If 2015 was the year that FIFA (or, more specifically, former president Sepp Blatter) imploded under the weight of its own scandals, then 2016 was to be the year that soccer’s governing body got back on its feet and started reforming itself. It remains to be seen how much of that will actually happen, but we found out in February who will be in charge of making sure it does: former UEFA general secretary Gianni Infantino.
At the 2016 FIFA Extraordinary Congress in February, the Swiss-Italian was a surprise winner in what was the most closely-watched FIFA presidential election of all time. Infantino narrowly won a first round of voting over pre-election favorite Sheik Salman of Qatar, but fell short of the two-thirds majority needed to win the presidency. Instead, the voting went to a second round for the first time since 1974, which gave the game’s power brokers (notably U.S. Soccer president Sunil Gulati) a chance to work the room with the eyes of the soccer world watching. Needing a simple majority to win in the second round, Infantino won decisively.

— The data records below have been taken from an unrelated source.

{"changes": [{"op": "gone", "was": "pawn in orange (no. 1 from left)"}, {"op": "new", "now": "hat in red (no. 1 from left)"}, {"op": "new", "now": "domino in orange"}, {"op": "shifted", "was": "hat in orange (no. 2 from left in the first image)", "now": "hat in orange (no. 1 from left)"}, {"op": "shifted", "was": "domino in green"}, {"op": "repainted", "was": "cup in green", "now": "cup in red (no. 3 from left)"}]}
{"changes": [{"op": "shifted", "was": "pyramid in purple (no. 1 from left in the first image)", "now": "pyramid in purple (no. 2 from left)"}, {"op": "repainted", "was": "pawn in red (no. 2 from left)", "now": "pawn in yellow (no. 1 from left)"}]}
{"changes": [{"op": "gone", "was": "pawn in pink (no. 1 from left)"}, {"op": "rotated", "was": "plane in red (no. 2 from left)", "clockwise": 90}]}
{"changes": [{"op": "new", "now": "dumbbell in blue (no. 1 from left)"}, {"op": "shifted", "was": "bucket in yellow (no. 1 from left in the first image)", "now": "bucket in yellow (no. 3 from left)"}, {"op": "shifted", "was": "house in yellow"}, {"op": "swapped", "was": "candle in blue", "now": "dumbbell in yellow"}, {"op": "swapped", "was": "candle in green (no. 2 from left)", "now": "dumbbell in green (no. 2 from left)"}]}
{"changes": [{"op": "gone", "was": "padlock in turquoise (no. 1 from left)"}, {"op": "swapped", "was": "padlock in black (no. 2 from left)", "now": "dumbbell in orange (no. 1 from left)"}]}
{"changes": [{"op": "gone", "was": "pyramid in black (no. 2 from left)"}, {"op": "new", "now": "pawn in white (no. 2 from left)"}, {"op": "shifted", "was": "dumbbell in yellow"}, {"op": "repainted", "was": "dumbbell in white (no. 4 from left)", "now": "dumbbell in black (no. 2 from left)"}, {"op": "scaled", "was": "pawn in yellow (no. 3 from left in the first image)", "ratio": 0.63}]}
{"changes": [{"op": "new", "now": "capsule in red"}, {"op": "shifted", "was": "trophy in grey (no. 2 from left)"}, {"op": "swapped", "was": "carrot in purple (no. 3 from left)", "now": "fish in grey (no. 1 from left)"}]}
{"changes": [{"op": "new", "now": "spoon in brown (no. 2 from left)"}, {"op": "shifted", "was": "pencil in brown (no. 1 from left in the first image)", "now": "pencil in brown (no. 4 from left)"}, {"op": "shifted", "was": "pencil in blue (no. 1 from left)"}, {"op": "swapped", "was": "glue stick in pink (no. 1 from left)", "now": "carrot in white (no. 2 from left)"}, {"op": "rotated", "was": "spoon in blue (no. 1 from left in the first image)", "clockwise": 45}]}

In less than a year on the job, Infantino’s impact has already been felt, even if he (and by extension FIFA) continue to be the subject of scandals. Infantinowas implicated in the April release of the Panama Papers, and faced an inquiry from the FIFA Ethics Committee into his actions while general secretary of UEFA.
Infantino has also been a primary driving force behind the discussed expansion of the World Cup, though what form that will take is yet to be determined (we have our own thoughts on this, of course). The new president has also proposed measures to make the club transfer system more transparent, including making payment to agents public and punishing clubs that horde players only to send many them out on loan.
How many of these measures will pass, and how many of these scandals will stick? We’ll find out in 2017, on another season of As The FIFA World Turns.